Proton pump inhibitors (PPIs) for LPR are one of the greatest therapeutic advances in otolaryngology in the last 25 years. In my practice, we have reflux tested our patients and treated LPR successfully in 85%-90% of cases for decades. As it is, we have tremendous problems at present advocating for our patients to receive treatment for LPR. Just yesterday, a gastroenterologist in Washington DC blew off one of my patients who needs treatment. She had severe recalcitrant LPR with 293 pH-documented pharyngeal reflux episodes. He told her that she didn’t have reflux, and that she should live with her symptoms.
I am afraid that the negative impact on patients of the “hoarseness guidelines” will be disastrous and take a generation to fix. There are also other problems with the guideline, e.g., having to wait three months to have a laryngeal examination for hoarseness. The Academy would do well not to anger its membership for nothing. I vote to scrap this guideline completely. In addition, the Academy should reexamine the guideline program format. Giving heterogeneous and inexperienced people power to make recommendations that alter medical practice is wrong, particularly when there is not yet consensus in emerging fields.
In advance, thank you for your consideration: I await your reply.
Jamie A. Koufman, M.D., F.A.C.S., Past-President
American Broncho-Esophagological Association
First, amazingly, I never received a response.

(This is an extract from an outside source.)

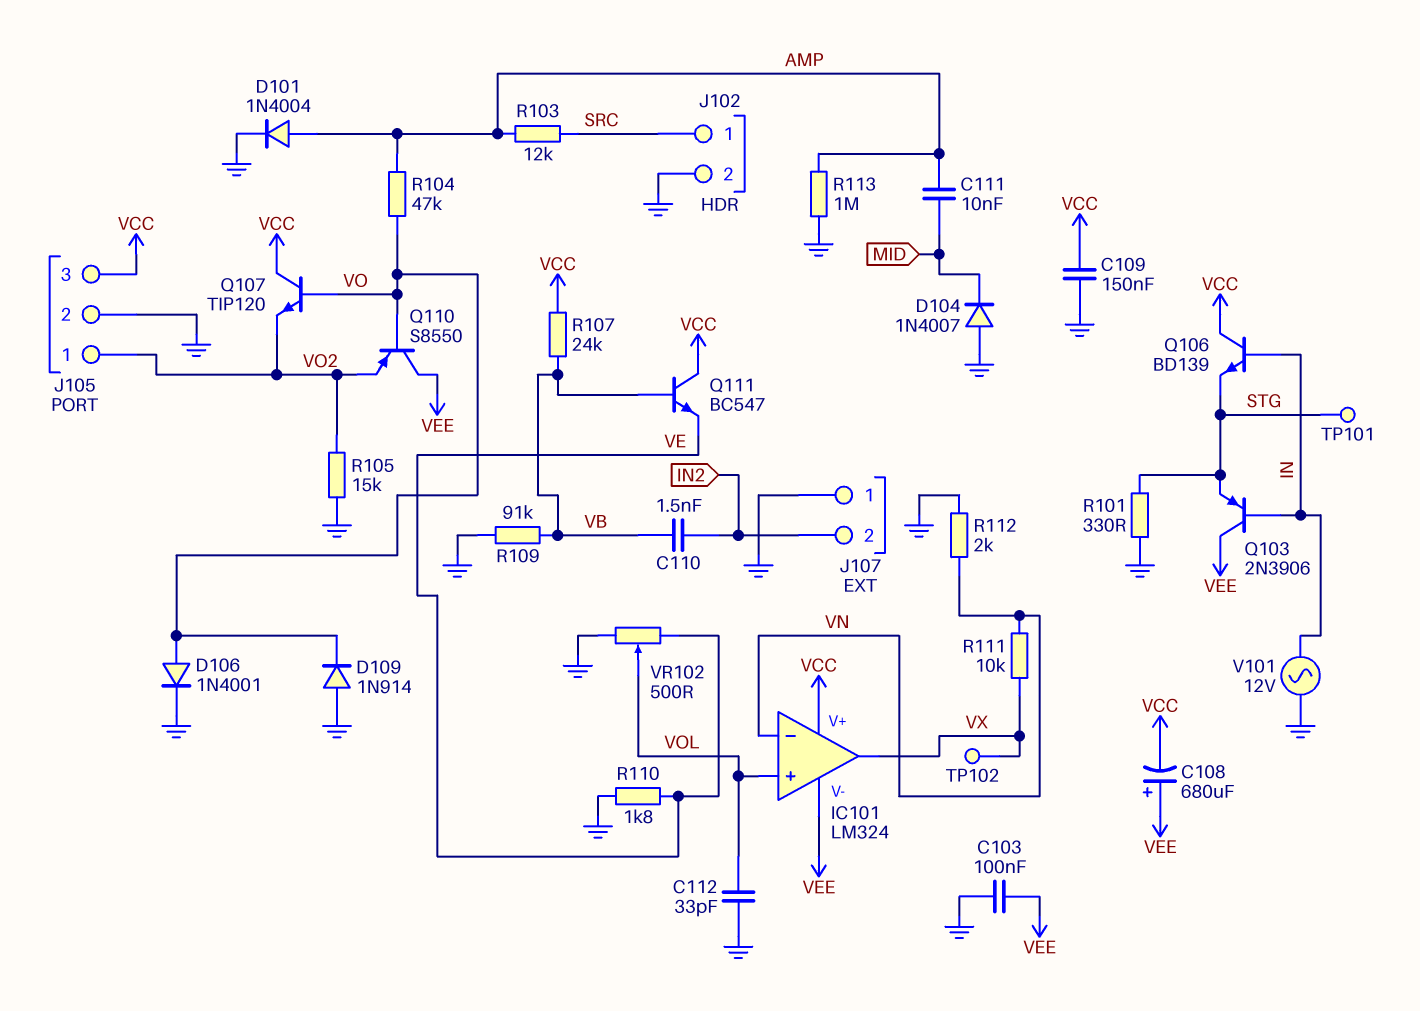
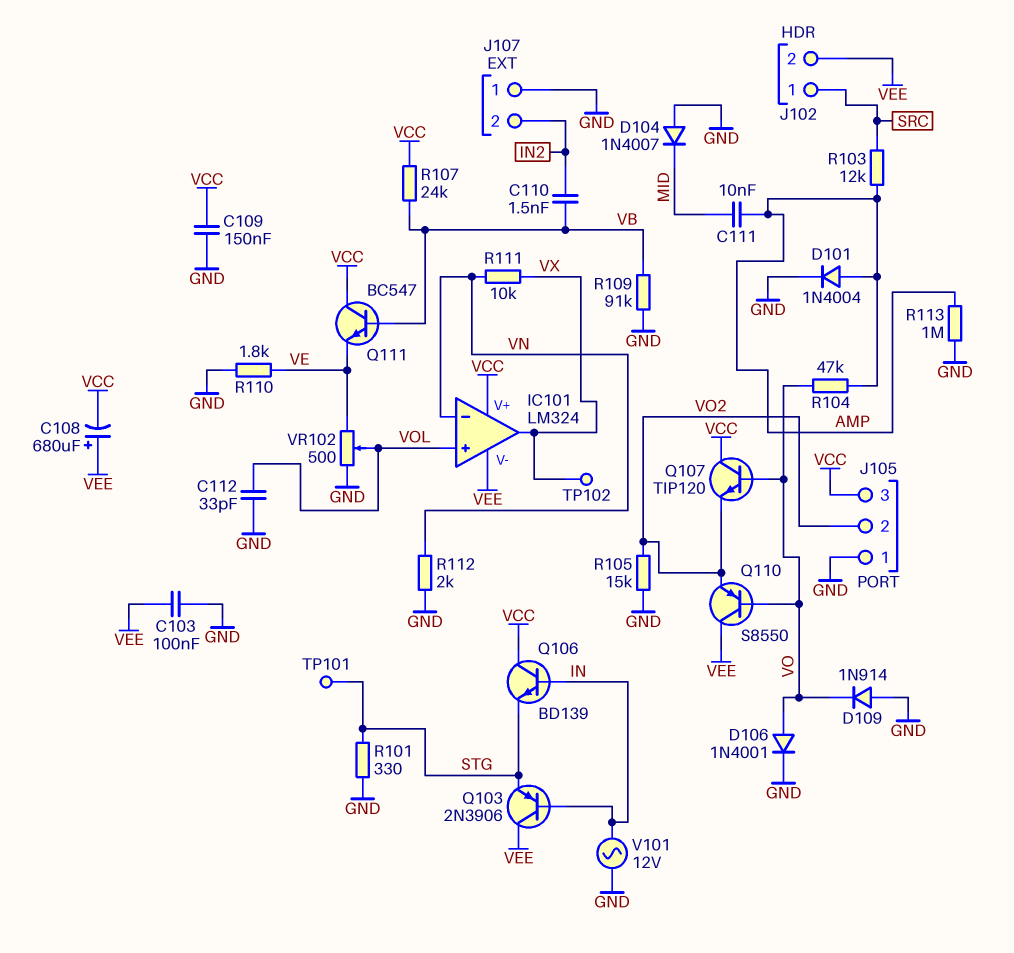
J102 pin 2: GND -> VEE
J105 pin 1: VO2 -> GND
J105 pin 2: GND -> VO2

Second, it’s time that we use the term “LPR” to describe reflux disease in patients with laryngopharyngeal reflux. To use the term GERD helps perpetuate misunderstanding. Third, we must examine the process by which CPGs are created and demand oversight and peer review. If this CPG is an example of what is coming, our patients (and we) are in for a lot of trouble.
Laryngology is an emerging field with many controversial areas. Indeed there are factions, based upon where one trained, and there’s very little evidence-based medicine. Why? Because there is not yet a consensus in many areas among experts. This is neither surprising nor problematic. However, for a group of diverse non-experts to attempt to define any aspect of the field of laryngology is dead wrong; and that the Academy (AAOHNS) leadership turned a deaf ear to our warnings and pleas is a serious betrayal of our trust and purpose.
The AAO-HNS leadership should be held accountable for what has been done. Please join me in asking that the hoarseness CPG be amended or repealed and for a moratorium on new CPGs until the entire process has been scrutinized and improved. Please don’t forget that it is singularly the welfare of patients that comes first.
In the guise of improving healthcare and cutting costs, a few zealots are now trying to determine how medicine is practiced in America … both the concept and the reality are bad ideas at present. Why healthcare is too expensive and what healthcare reform should actually entail are separate but related issues.